The entire universe is composed of waves and fluctuating sinuosities. Our bodies and objects contain as much energy as a black hole can annihilate. Yet we are so quiet in our shell-like skins. We, ordinary people, but also the geniuses who disrupt, the mathematicians or politicians who devour our economies, have only a thin shell to navigate our lives. With their right angles and sharp edges, our human constructions are a fleeting rebellion against this natural geometry. Time erodes them, rounds the corners, erases the lines, to return to the aged valleys of the past.

We try, even unconsciously, even naively, to protect our treasures, but also our sins, our nightmares, our dreams, our desires, our symbols, all of them, rounds, bubbles, undulating labyrinths, circular gardens, high hedges preventing us from observing the horizontal nature of our transversal questions.

I conclude that I could be nothing but the thin shell of a feeble madman without recurring passions, that my thoughts have never been worth anything, and that despair is worth as much as hope.

My life will have been but a passage through emptiness, that, although I extracted myself from my first carapace, I only managed to drink the white of my egg and did not have the strength to break through the wall of becoming. I am sitting in my armchair, the pencil sliding on a deceptively flat electronic tablet. I write, then close my eyes. I feel life simmering limply among the interlacings of a biology paradoxically foreign.

My body is my egg, my thoughts are yellow, and my heartbeats are translucent. How do mystics manage to escape the torrent of their neurons? Are they hiding the truth behind their contented smiles? Are they pretending to have reached the spheres of nirvana?

One might answer that this perceived distance between them and the flesh inhabiting them becomes the bridge to a deeper understanding. We are both prisoners and architects of this condition, like the bird which, having pierced its shell, finds itself facing the immensity of the sky and sometimes chooses to remain on the ground.
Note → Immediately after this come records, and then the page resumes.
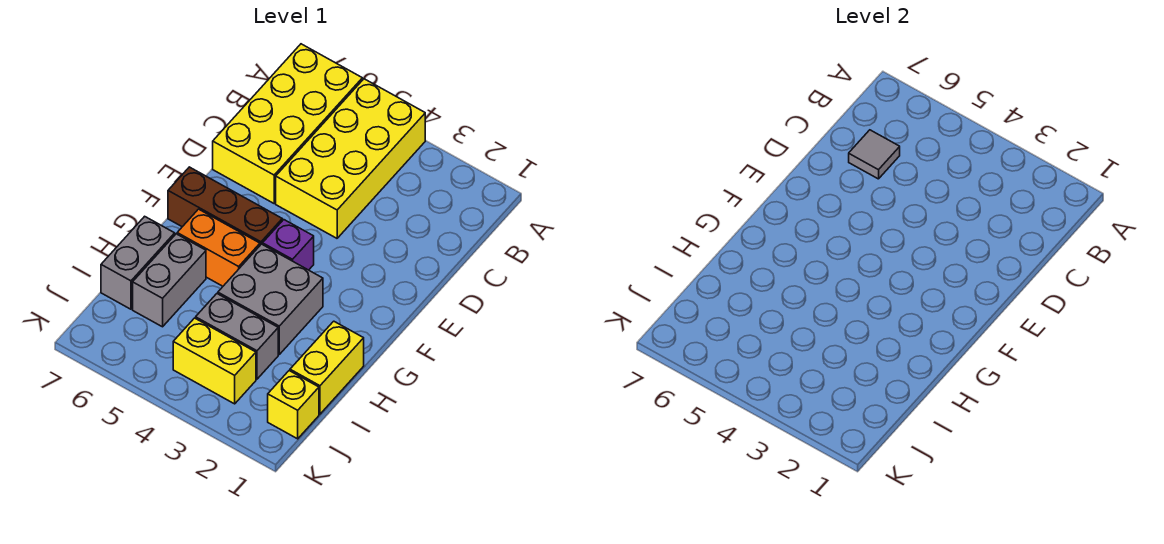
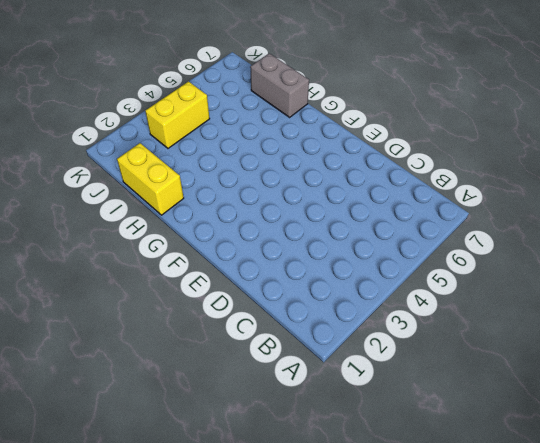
none -> yellow brick A4:D5 level 1
none -> yellow brick A6:D7 level 1
none -> purple brick F4 level 1

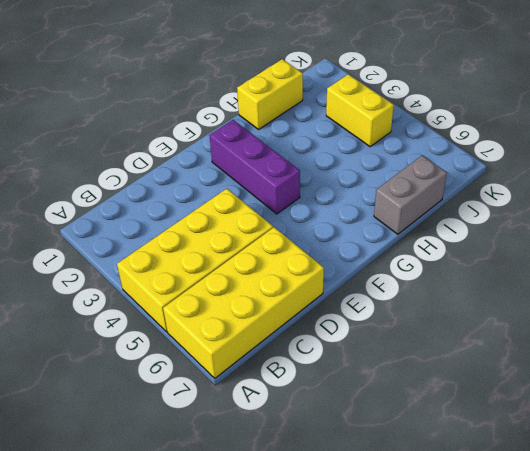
purple brick F2:F4 level 1 -> purple brick F4 level 1
none -> brown brick F5:F7 level 1
none -> grey brick G3:H4 level 1
none -> orange brick G5:G6 level 1

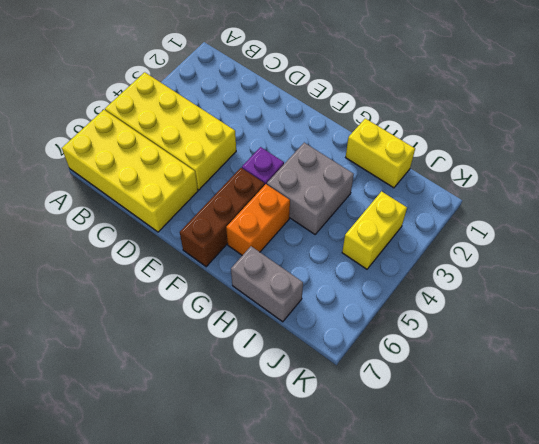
none -> grey brick H6:I6 level 1
none -> grey brick I3:I4 level 1
none -> yellow brick J1 level 1

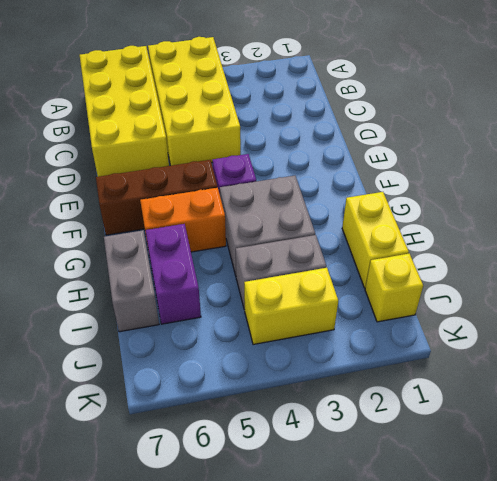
purple brick H6:I6 level 1 -> grey brick H6:I6 level 1
none -> grey tile C6 level 2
The tablet under my fingers is just another layer of abstraction. Between my thought and its manifestation interposes this digital filter, this illusory flatness that claims to capture the depth of existence. But perhaps it is precisely in this distance that my truth resides.

Although I feel more the weight of Saturn on the erotic swellings of my now dulled youth, I cannot help but cast Promethean salvos of words onto my white screen.
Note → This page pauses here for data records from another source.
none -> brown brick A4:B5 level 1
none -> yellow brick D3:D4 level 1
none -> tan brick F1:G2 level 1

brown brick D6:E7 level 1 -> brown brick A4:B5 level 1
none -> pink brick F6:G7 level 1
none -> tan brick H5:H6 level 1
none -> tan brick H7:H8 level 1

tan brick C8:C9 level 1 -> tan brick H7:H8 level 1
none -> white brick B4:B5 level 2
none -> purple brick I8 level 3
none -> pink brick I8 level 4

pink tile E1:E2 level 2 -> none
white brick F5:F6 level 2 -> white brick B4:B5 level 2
I know that my enterprise is vain and at the scale of my smallness. Everything brews elsewhere in a cosmic egg so impenetrable that it forces us to kneel and psalm stammering prayers to it.

I do not want to take offence like Job because I do not believe in a divine will. Our incomprehension and ignorance condemn us to move forward and pretend to espouse a straight line.

We are compelled to admire the spectacle, to nourish our hours with the fruits of our consciousness. We do not know when and how our lives will stop, right away or in thirty years, by an earthquake, a volcano, or simply from well-deserved fatigue.

We've been told throughout time that there would have been a beginning, an egg, reasoning stemming from our intertwined logic and intuition. Yet this same logic and intuition make us go in circles since the equations do not resolve themselves, containing the pretentious germs of their axioms within them.

To be silent to find one's voice better. To stop thinking to imagine better. To stop dreaming to smile better. To be obstinately human.